‘Zonde, o neen, lieve Bernard,’ sprak de weduwe, ‘van zonde is geen spraak, vooral niet, als men slechts eenmaal in zijn leven een kans zou willen wagen.’
‘Maar waarom het dan zoo streng verboden?’
‘Ik zal het u zeggen, Bernard. Herinnert gij u nog wel, het is al jaren geleden, dat gij met uw overleden vader zaliger in het voorjaar 's morgens vroeg gingt vinken. De lijmgarden werden dan goed voorzien en met alle voorzorg in den grond gestoken. Hier en daar werd hennipzaad uitgestrooid. Bij de lijmgarden of in het midden, zóó precies weet ik niet alles, stond de lokvink. Gelukkig het vinkje, dat op den lokvink geen acht gaf maar ijlings wegvloog. Wat gebeurde er als een ander vinkje den lokvink antwoord gaf? Het duurde niet lang of het kleefde met zijn vleugeltjes of borstveertjes aan een of anderen onbarmhartigen lijmstok vast en werd gevangen. Begrijpt gij wat ik zeggen wil, Bernard?’
‘Ik geloof het wel moeder, maar ik hoor het liever uit uw mond dan dat ik mijne gissingen vertrouw.’

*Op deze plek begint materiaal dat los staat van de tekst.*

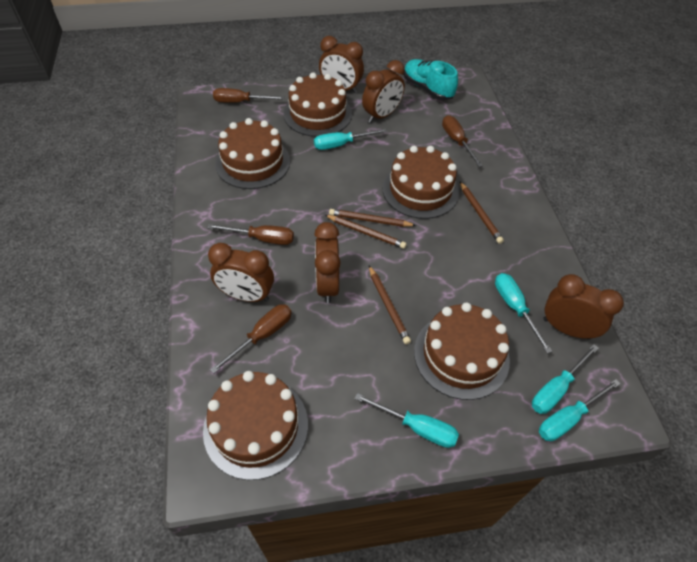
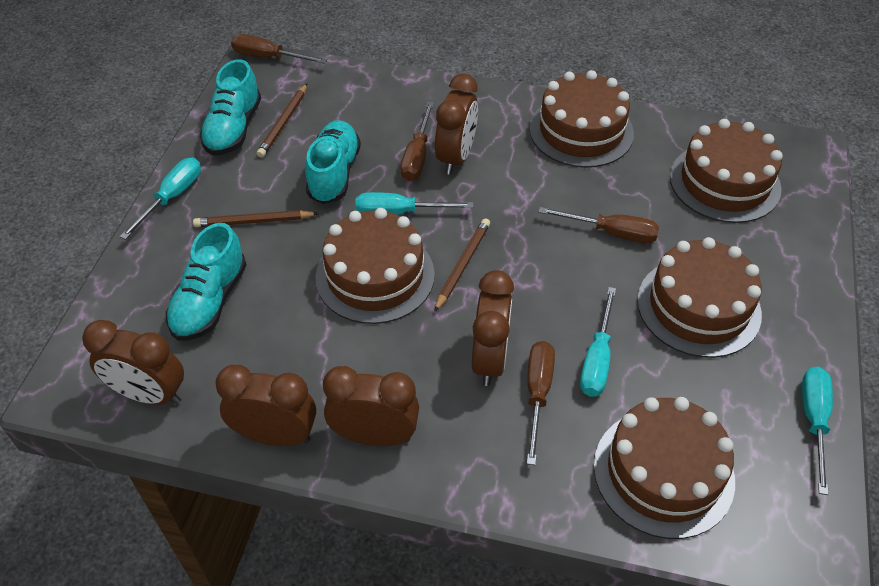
brown pencil: 4 -> 3
turquoise screwdriver: 5 -> 4
turquoise shoe: 1 -> 3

‘Nu dan kind, alle loterijen zijn lokvinken van den duivel. Allen, die haken naar de groote prijzen welke daar worden getrokken, verliezen vroeg of laat hun geld en te dikwijls met hun geld hunne ziel. Op geld uit de loterij rust geen zegen, zeide uw vader zaliger altijd. Die zulk geld bezitten, verkwisten of verliezen wat zij gewonnen hebben, of wel, zij spelen op nieuw en andermaal, zoolang totdat zij niets meer bezitten. Gelooft gij dat het zoo gemakkelijk is op eenmaal in het bezit te komen van een som gelds en zijn hart in alles meester te blijven?’ ‘O als ik eens uit de loterij trok,’ zeggen de menschen, ‘ik zou zoo goed zijn voor de armen, ik zou de kerk bedenken, voor mijn ziel zorgen.’ Allemaal praatjes, Bernard, geloof er niets van. Geld verandert de menschen, maakt van zuinigen gierigaards, van milddadigen verkwisters, van velen bedelaars, en van verreweg de meeste menschen, ongelukkigen.’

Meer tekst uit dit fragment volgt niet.